The Basics - III. Instrumentation


The Gulfstream G-IV, with its relatively small interior but high altitude capability, is ideally suited for collecting profile data of temperature, humidity, pressure and winds from GPS dropsondes deployed from the aircraft as it circles the storm as shown in the figure of an earlier posting.  The data from these sondes is processed and coded at the "Aspen" station prior to being transmitted back to the computer site on the ground where it is used to improve the storm track forecast.  Other stations on the aircraft are the Flight Director position, the Main Aircraft Data Station (MADS) and the dropsonde station called AVAPS (Aircraft Vertical Atmospheric Profiling System).

Often I am asked the cost of one of the dropsondes.  Weighing less than a pound but carrying some complex electronics including a full GPS system its current cost is $750.  Approximately 25 are launched from the aircraft during each surveillance mission.  None of them is recovered. 
 To save you the trouble of doing the math, that's $18,750 just for the sondes.  But the data from each flight can improve the forecast by as much as 30 percent, saving countless dollars of preparation costs and ultimately lives.

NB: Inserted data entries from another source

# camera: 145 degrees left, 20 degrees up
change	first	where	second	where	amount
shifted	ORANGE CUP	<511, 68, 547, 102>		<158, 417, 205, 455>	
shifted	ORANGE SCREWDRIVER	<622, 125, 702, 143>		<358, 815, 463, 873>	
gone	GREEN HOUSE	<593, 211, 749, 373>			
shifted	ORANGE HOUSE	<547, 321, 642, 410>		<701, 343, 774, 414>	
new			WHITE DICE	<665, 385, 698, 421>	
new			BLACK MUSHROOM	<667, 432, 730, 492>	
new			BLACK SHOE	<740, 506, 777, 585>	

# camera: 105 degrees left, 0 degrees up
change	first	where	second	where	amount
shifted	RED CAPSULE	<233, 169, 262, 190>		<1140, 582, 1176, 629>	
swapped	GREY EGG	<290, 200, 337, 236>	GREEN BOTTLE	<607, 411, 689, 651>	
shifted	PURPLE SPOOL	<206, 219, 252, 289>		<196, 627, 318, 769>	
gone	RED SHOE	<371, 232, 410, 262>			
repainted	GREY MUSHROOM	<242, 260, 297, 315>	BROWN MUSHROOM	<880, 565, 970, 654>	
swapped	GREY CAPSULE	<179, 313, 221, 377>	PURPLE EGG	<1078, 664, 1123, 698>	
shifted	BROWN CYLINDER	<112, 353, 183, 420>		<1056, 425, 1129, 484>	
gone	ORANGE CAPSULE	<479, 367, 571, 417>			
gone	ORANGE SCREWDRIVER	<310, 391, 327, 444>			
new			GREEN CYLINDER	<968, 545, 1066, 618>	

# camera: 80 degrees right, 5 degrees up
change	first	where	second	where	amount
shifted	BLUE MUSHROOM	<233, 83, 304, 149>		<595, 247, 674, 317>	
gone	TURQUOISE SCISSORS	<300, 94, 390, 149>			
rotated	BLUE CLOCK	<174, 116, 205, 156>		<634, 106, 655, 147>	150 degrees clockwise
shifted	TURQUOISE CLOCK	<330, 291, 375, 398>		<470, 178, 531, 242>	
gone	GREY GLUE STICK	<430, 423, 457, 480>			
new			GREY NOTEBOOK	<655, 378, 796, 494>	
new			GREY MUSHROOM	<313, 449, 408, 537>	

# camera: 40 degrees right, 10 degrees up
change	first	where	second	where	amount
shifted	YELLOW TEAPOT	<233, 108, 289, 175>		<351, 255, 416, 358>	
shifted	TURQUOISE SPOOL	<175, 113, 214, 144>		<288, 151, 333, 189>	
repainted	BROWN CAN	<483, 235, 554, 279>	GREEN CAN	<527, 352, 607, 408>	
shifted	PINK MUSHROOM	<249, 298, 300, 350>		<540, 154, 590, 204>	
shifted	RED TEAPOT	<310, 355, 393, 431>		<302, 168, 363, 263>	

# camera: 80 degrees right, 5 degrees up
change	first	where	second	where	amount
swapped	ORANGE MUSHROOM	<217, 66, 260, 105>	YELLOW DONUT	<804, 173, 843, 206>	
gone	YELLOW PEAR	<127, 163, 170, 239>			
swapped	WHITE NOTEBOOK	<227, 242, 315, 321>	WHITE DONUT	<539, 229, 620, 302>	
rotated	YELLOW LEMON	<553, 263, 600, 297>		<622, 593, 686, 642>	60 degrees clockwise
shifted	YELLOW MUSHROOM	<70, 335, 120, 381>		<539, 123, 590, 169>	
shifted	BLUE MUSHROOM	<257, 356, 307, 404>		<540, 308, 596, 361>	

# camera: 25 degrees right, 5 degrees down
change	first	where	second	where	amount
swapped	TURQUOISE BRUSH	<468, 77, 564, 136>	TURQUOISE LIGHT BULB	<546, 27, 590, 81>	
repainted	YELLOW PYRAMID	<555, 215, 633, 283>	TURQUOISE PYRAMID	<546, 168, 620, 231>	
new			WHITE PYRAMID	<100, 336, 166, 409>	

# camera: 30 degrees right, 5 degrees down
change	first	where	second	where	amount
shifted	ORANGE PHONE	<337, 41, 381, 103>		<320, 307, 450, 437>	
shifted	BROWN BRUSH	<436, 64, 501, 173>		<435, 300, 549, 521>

The Lockheed WP-3D Orion, being much larger, can carry considerable more instrumentation as well as the technicians and scientists to operate or monitor them.  The schematics to the left 
show the NOAA P-3 and many of the instruments and radars that it utilizes for hurricane and other related environmental research activities.  There are five major types of data that we collect on the Orions.  The first is flight level data such as temperature, pressure, humidity, aircraft attitude(roll, pitch, side slip and the like) and navigation information such as position, heading, track, etc. Wind speed and direction are not measur
ed.  They are computed from a number of other measurements and they are very accurate.  So, when a NOAA P-3 transmits a wind speed and direction from the hurricane, you can consider that it is on the money.

The second type of information comes from the two research radars on the
aircraft.  The lower fuselage radar housed in the big dome underneath the plane gives a map view of the weather surrounding us out to a distance of about 200 miles.  The presentation looks very similar to what you see on you home TV, as shown in the image to the right of a well developed Hurricane Georges.  The tail radar rotates around the center axis of the aircraft giving us a vertical slice through the storm.  A typical image from this radar, taken in Hurricane Georges at the same time as the lower fuselage image, shows the structure of the eyewall and rainbands surrounding the storm.  It is also a doppler radar which can be used to derive horizontal wind fields as shown in an earlier blog.

The third type of data collected aboard the WP-3D come from devices that we launch during the mission.  Thereare two such types, one being the vertical profile information in the atmosphere that we obtain from GPS dropsondes as described above and the second being vertical profiles of temperature in the ocean acquired from buoys that we also deploy from the plane.  Ocean temperature (heat content) is important as this is where the hurricane gets its energy.

The fourth type of data comes from cloud particle probes that we carry in a pylon suspended below the wing of the aircraft.  These probes provide scientists with information about the size, shape and type of particles in the clouds surrounding the storm.  Knowing this is important because as cloud drops freeze, they release heat which further fuels the hurricane.  It helps the scientists better understand the dynamics, or inner workings, of the storm.
The fifth instrument of importance is the Stepped Frequency Microwave Radiometer (SFMR) which provides measurements from which surface wind speeds and rain rate in the air below the aircraft.  This device, which is installed on all hurricane reconnaissance aircraft, is useful in providing forecasters at the hurricane center a map of surface wind speeds from which they can use in determine the breadth of hurricane and tropical storm force winds.  During periods of hurricane activity you will see in the NHC's discussion on its web page, from time to time, mention of this instrument and its product.  The NHC web site is: http://www.nhc.noaa.gov/.  

There are a number of other specialized instruments carried on the P-3s, but we'll save the discussion of those for another blog.